Ricardo Peixoto

If Ricardo received a penny every time he thinks about tango he would be extremely rich. Unfortunately, things don't work out that way. He came across tango a few years ago whilst suffering from his birthday hangover and got hooked on it ever since.

Ricardo's connection with music started quite early. He started his schooling at Calouste Gulbenkian Conservatory of Music in Portugal, where he learnt the core of music as well as learning to play various instruments. He was also a guitarrist/vocalist in a not-so-famous indie band.

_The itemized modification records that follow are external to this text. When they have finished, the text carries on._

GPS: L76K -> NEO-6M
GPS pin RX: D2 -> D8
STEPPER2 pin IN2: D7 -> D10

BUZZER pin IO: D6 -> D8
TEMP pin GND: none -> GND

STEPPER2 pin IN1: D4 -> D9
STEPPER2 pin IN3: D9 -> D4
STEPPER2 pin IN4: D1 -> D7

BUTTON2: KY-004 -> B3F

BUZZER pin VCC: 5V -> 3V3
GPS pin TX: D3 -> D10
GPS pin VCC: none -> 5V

Ricardo learnt the core of tango in Edinburgh with Jenny Frances and Ricardo Oria, and with Jessie Kennedy and Monica Tamariz, along with influences from Juan Capriotti and Graciana Romeo, who are based in Lisbon, Portugal.

Ricardo's tango is a blend of different styles, reflecting the multitude of influences he has had from his tango heroes. Though, he is committed to develop his own style rather than adapt that of his heroes. Open and close embraces, traditional and neo tango are words that make no sense to him. Tango is the only word he knows. The embrace, the tool to dance. The energy, the source of the dance. The balance, the equilibrium.

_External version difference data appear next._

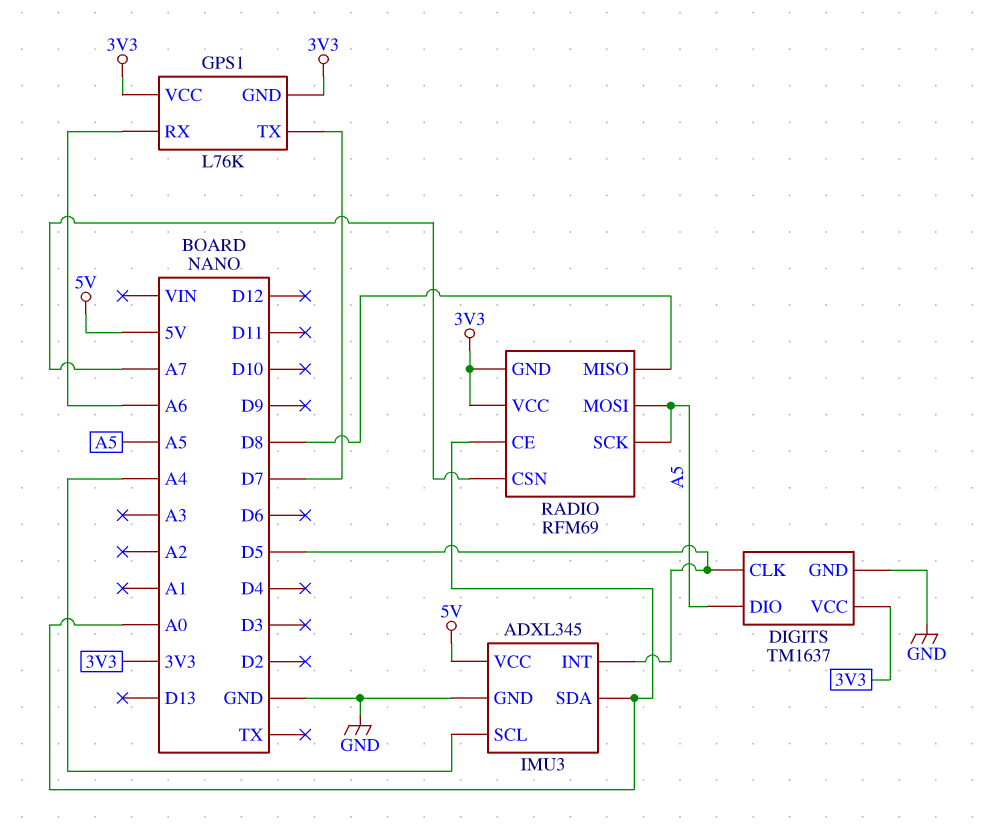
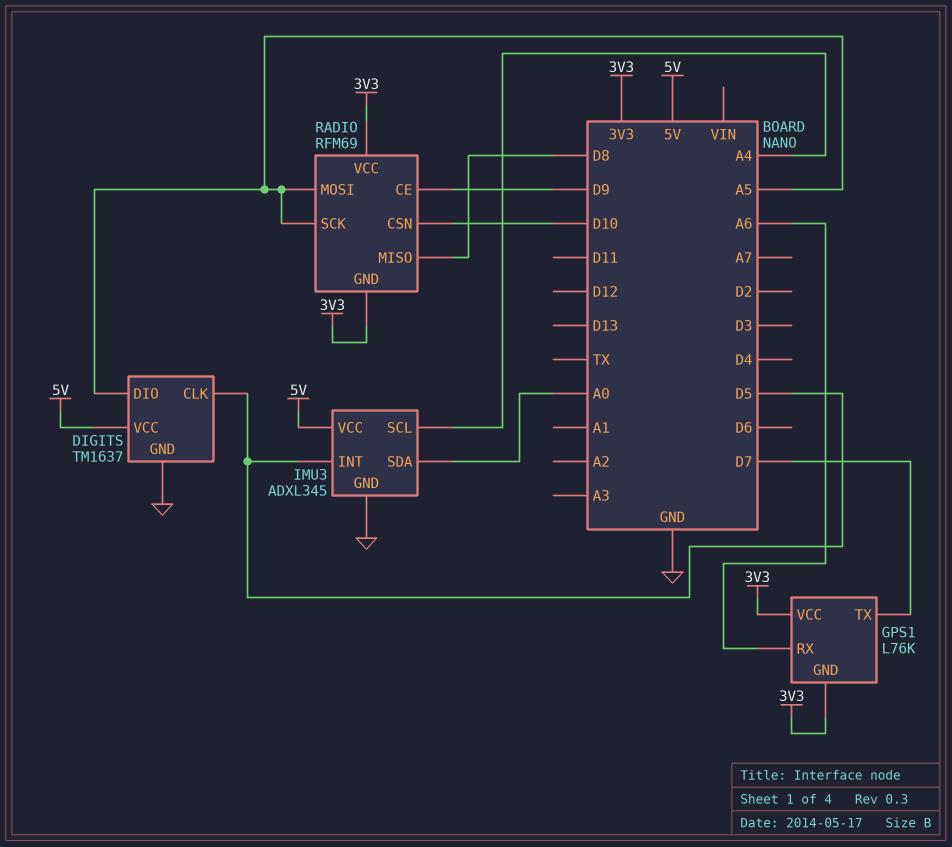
DIGITS pin VCC: 3V3 -> 5V
RADIO pin CE: A0 -> D9
RADIO pin CSN: A7 -> D10

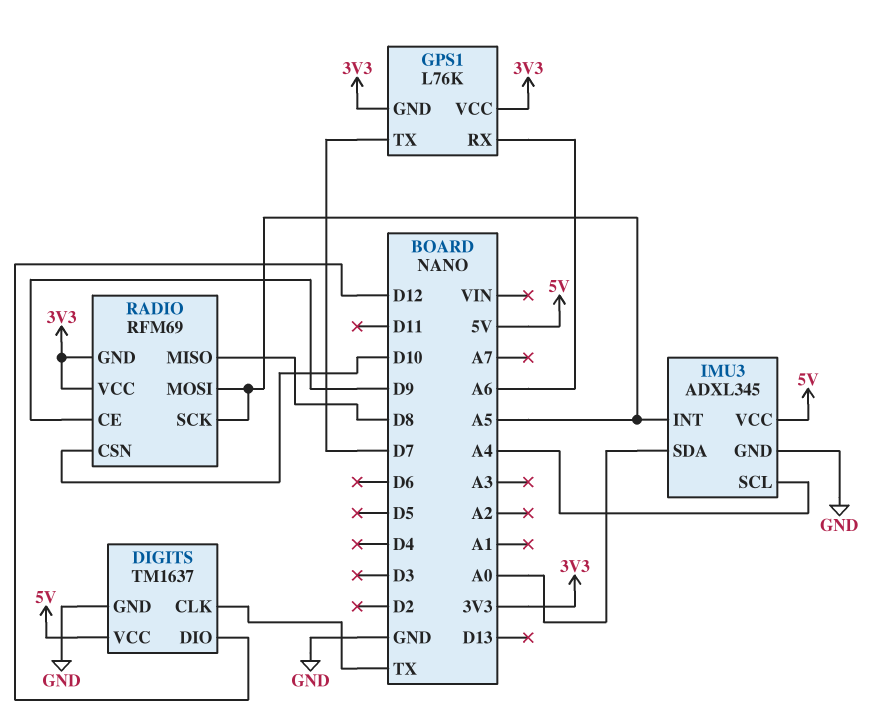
DIGITS pin CLK: D5 -> TX
DIGITS pin DIO: A5 -> D12
IMU3 pin INT: D5 -> A5

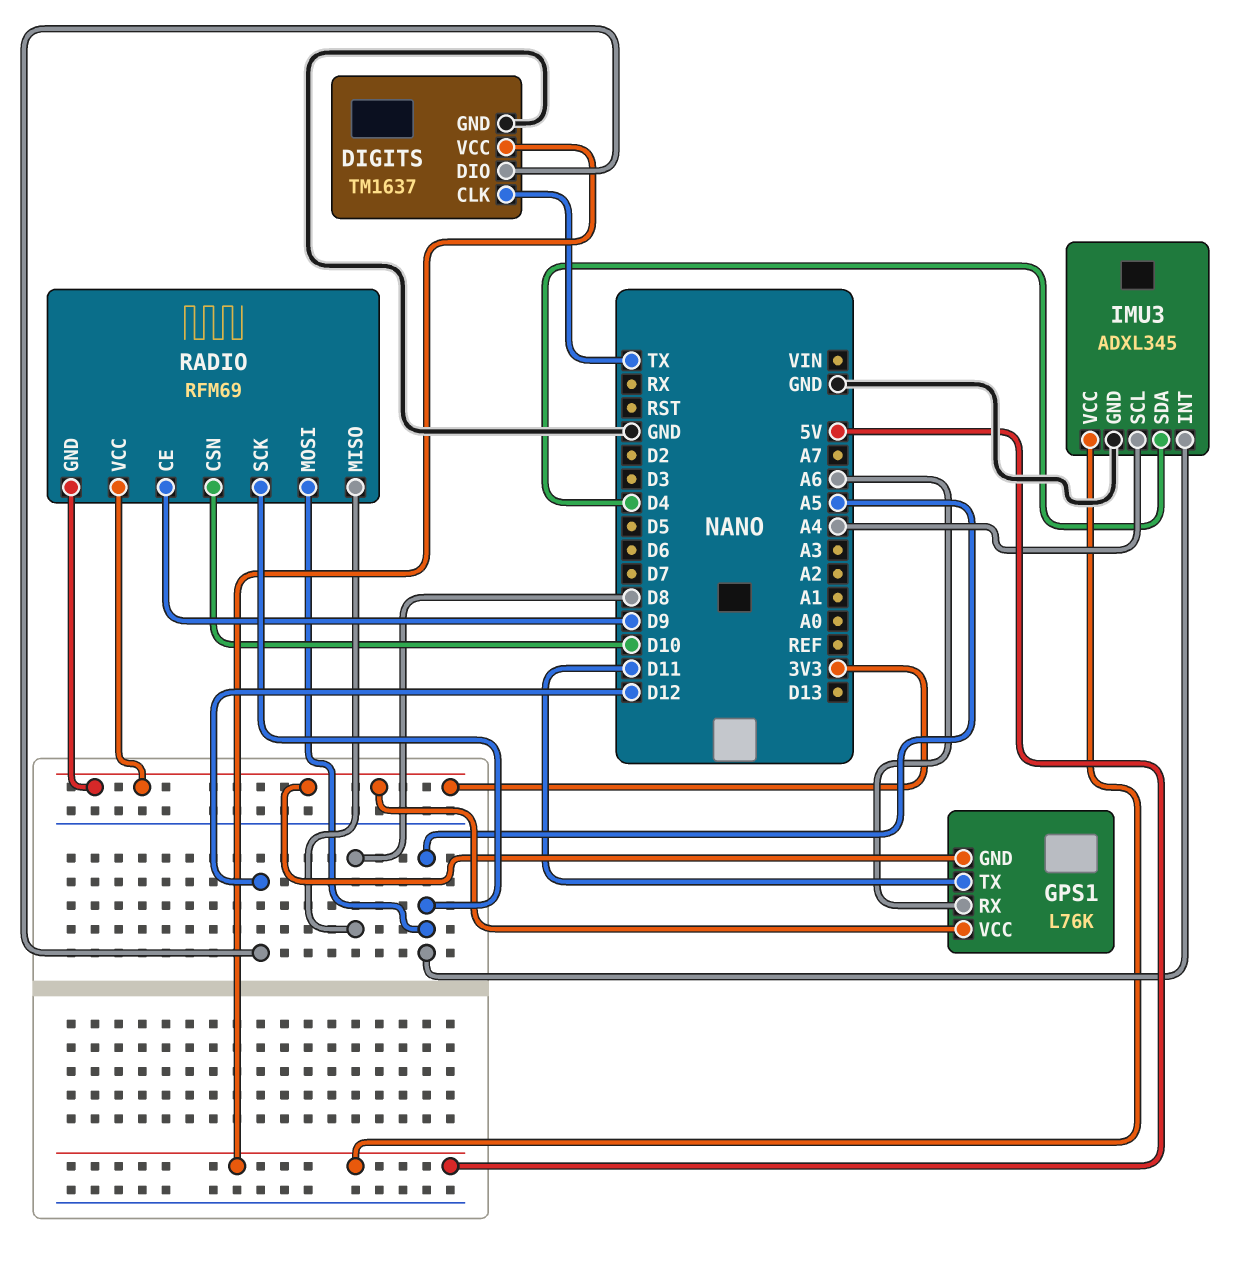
GPS1 pin TX: D7 -> D11
IMU3 pin SDA: A0 -> D4

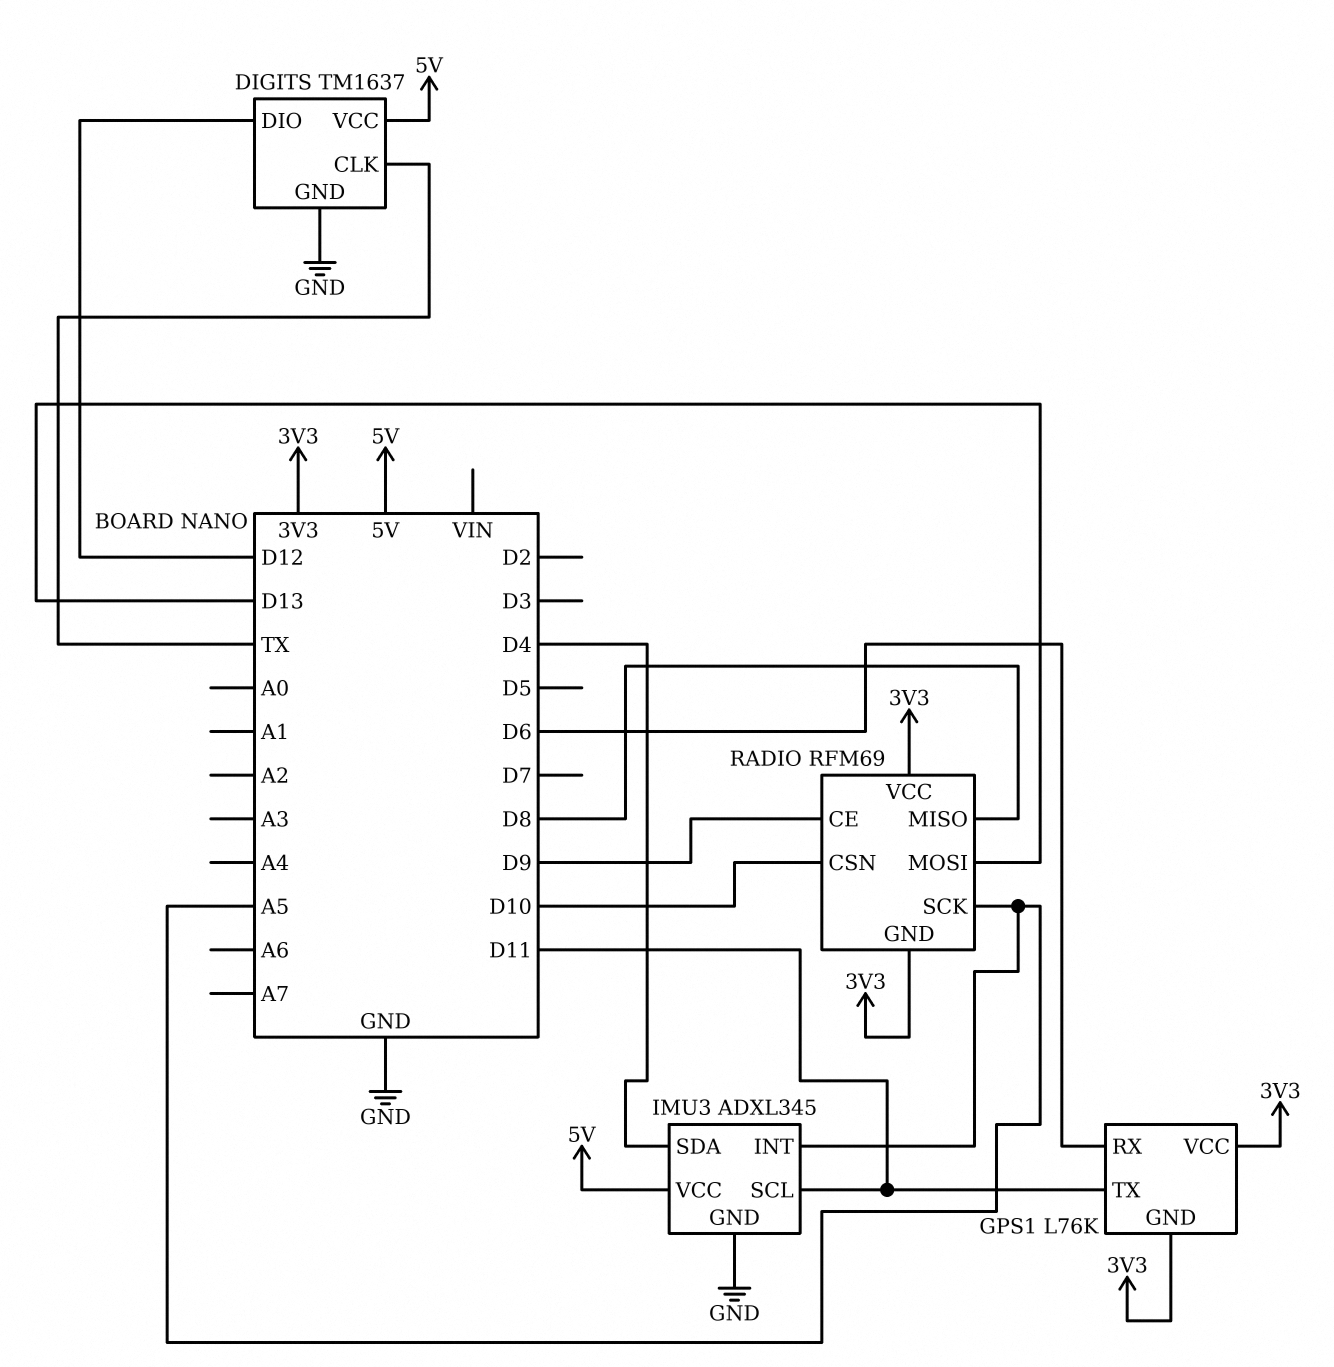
GPS1 pin RX: A6 -> D6
IMU3 pin SCL: A4 -> D11
RADIO pin MOSI: A5 -> D13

Ricardo was also involved in the creation of the much talked about La Otra Milonga in Edinburgh, one of the grooviest milongas on this side of the planet. Together with Su, Ricardo created TANGO WARWICK as a response to the lack of Argentine Tango in the South West of the Midlands. Since then, they have organised regular classes, practicas and milongas, and not forgetting Warwickshire's very own tango festival, Tango Spa, which became an instant success!

Ricardo is also a tango DJ with an eclectic approach. He has DJed at a variety of milongas in Scotland, England and Portugal. He is available to DJ at your milonga.

When not thinking about tango Ricardo is a postgraduate medical student.

Su Park

Su's journey with Tango Argentino began during the Freshers Week at Edinburgh University, when she was captured by the magical performance by her teachers-to-be, Jenny Frances and Ricardo Oria. Previous to this encounter, her passion was in music and had been an avid classical pianist for 13 years and an innocent choir girl whilst at secondary school. But when tango took Su by storm, her commitment to piano and singing all flew out of the window.

At university, Su took regular tango lessons with the university tango society and outside university with Jenny & Ricardo, frequently attended practicas and milongas. By the end of her first year, she was so enthusiastic about the dance that she was ready to whip the university tango society into shape by jumping on the committee wagon. She managed to recruit so many male members to the society that the female:male ratio soon became male:female ratio. With her fellow committee member, she organised numerous successful tango events. To seek more buzz, she arduously trained with her peer dancers to do a number of stage performances under the guidance of Jenny & Ricardo.

Having organised many more exciting events, taken workshops given by prestigious dancers, tangoed at various festivals in different countries, and having also finished her study, Su has now returned to the Midlands to be employed in a non-tango world, and has set up TANGO WARWICK together with Ricardo Peixoto. In their spare time, Su and Ricardo give tango lessons, host milongas and deviously plot other tango-related things. Su has recently decided to combine tango with her estranged piano by founding a mini tango band, Los Tanguitos and made her debut at the first Argentine Tango festival in the West Midlands, Tango Spa, which was of course organised by TANGO WARWICK.